Keanu Reeves - Actor - 2025

(Credits: Far Out / YouTube Still)

Fri 26 December 2025 8:00, UK

In the 1990s, Keanu Reeves didn’t feel like your average person, the kind who you could call up, invite around for a pack of beers and shoot the shit with, but instead, was the Hollywood poster boy of elaborate story lines, diffusing bus-strapped bombs, riding 50ft waves and bending space and time.

But then the millennium turned, and the smouldering fell away, wherein Reeves picked creative and personal projects that revealed his real self to the world and, in a complete role reversal, became the cool uncle of pop culture. Often found in a simple pair of jeans and a T-shirt, with a wise grin sat on top, he was the guy you could finally shoot the shit with, rip open a six-pack and start talking about all things music. 

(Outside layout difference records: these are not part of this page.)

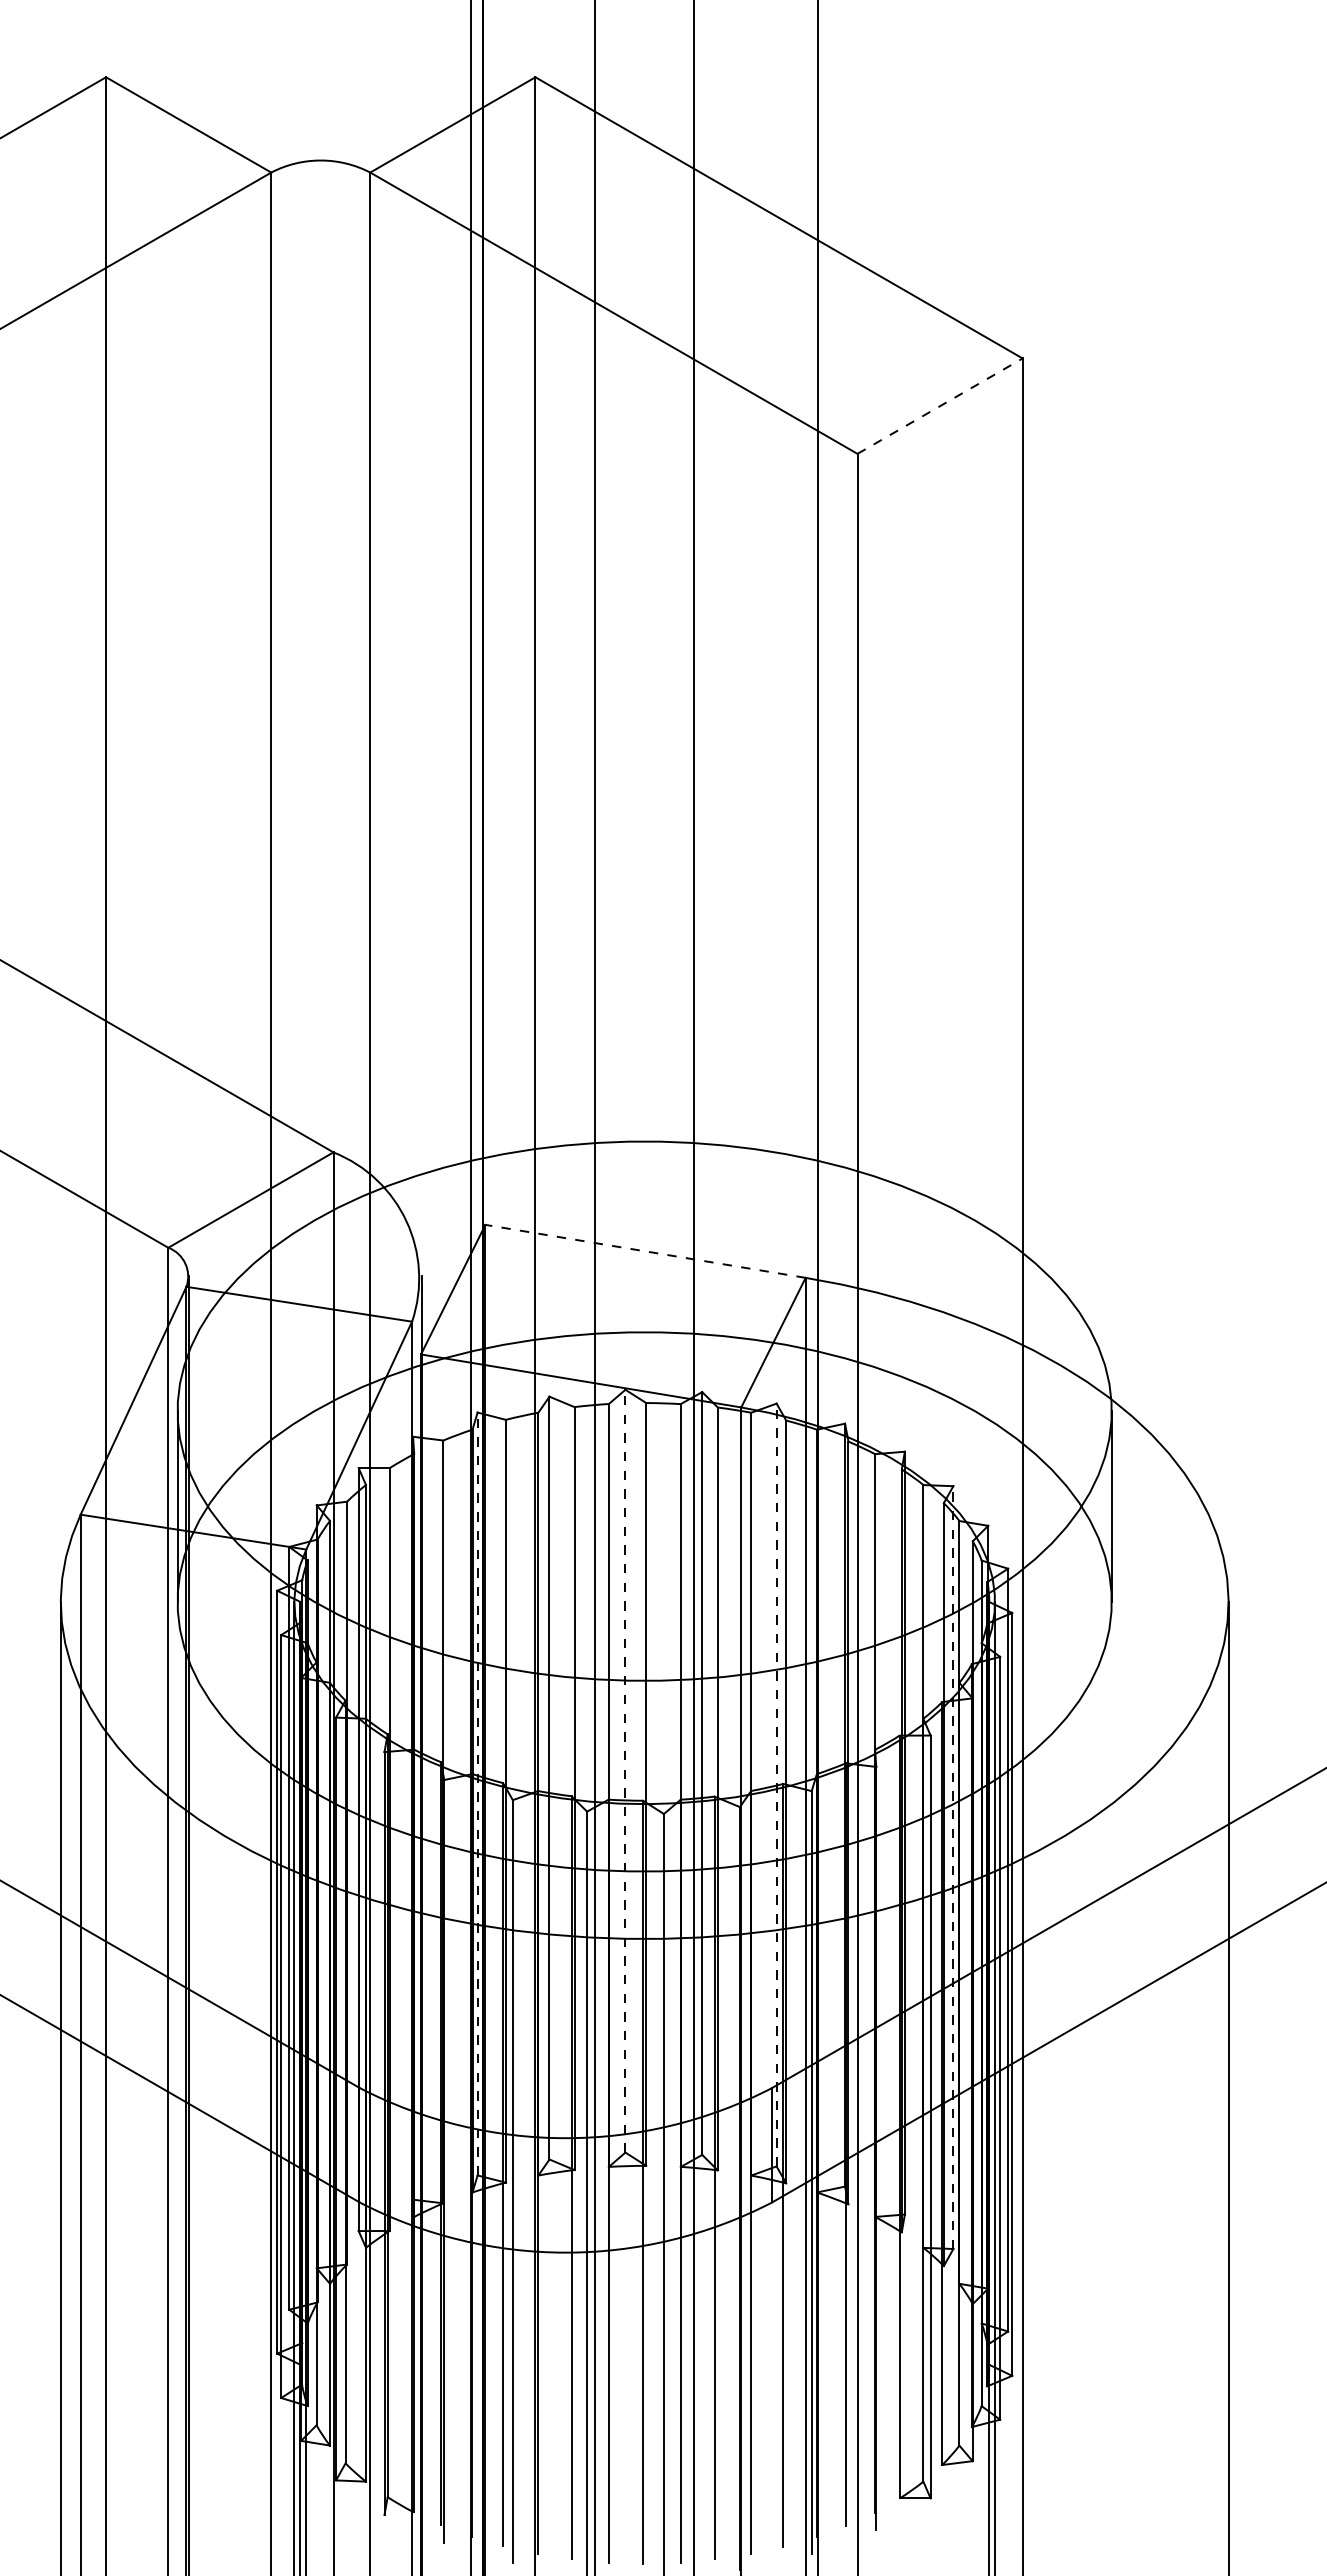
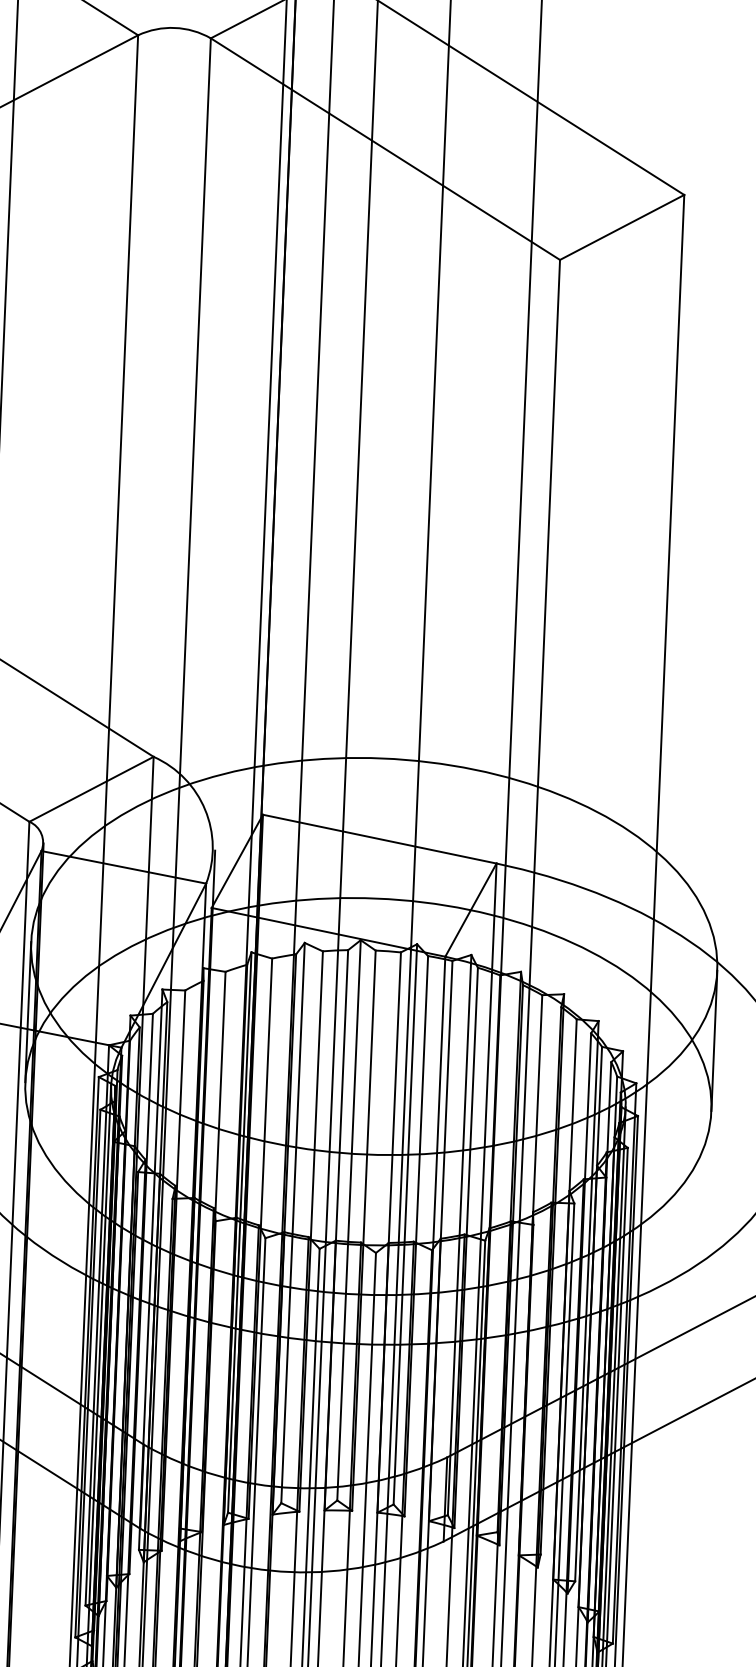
line: (940, 405) -> (622, 226), dashed -> solid
line: (645, 1251) -> (379, 839), dashed -> solid
line: (625, 1770) -> (349, 1219), dashed -> solid
line: (776, 1784) -> (459, 1234), dashed -> solid
line: (477, 1793) -> (239, 1232), dashed -> solid
line: (953, 1867) -> (587, 1301), dashed -> solid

His open admission of love for the bass guitar was largely the gateway for this, and in recent years, he threw himself wholeheartedly into his band Dogstar. Sitting in the rhythm section for his grunge rock band, Reeves suddenly became one of us and the more we learned about his influences, the more we grew to love this new version.

“I always wanted to play bass. I guess one of the things I love about this plank of wood is the physicality. The tones,” he said, with the sort of excitement we’ve come to expect from the new Reeves, “I love when I listen to it; I vibrate with the bass tones of it. It spoke to me.”

While he admitted that his teenage years were largely spent playing bass alone in his bedroom, hashing together scale ideas and rudimentary bass lines, his world was opened up during the heights of his Hollywood fame. While shooting My Own Private Idaho, Reeves got some much-needed tips from the iconic bass player Flea, who also starred in the film, such that, in between takes, the former would ask for brief lessons from the Californian as the pair would utilise the on-set equipment.

He explained, “There was a house, and there was amps and instruments and stuff like that, and I was like, ‘Hey, Flea. Could you give me a lesson?’ And he was like, ‘Sure, man!’ He was like [plays notes]. I was like, ‘All right’. And he’s like, ‘Just feel it, man’.”

But while first hand tips from Flea undoubtedly went a long way towards shaping Reeves the bassist, it was the work of two English bands and one bassist in particular, that lit his fire of inspiration.

“My primary influence was Peter Hook. When I heard Joy Division for the first time, it was like [mind blown] and then hearing The Cure after that, where you could repeat almost in a round, have the guitar move around that, have the vocal move around that. That was kind of like how a bass line could sit, that blew my mind.”

A humble bassist and Joy Division superfan didn’t fit the superstar mould that Hollywood executives had set out for him, which is maybe why in recent years we’ve seen a lot less of Reeves strapped to the side of vehicles, diffusing bombs, but we do have a string of records that showcase a different side to one of cinema’s much-loved stars.